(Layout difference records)
_ _ _ _ _ _ _

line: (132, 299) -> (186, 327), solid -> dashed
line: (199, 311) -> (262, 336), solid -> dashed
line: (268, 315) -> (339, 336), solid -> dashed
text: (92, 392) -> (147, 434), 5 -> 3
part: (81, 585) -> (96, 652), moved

_ _ _ _ _ _ _

• [Exercise directions] Exactly how many lines in the data above hold "solid"? State that number only.

• [Answer for this exercise] 3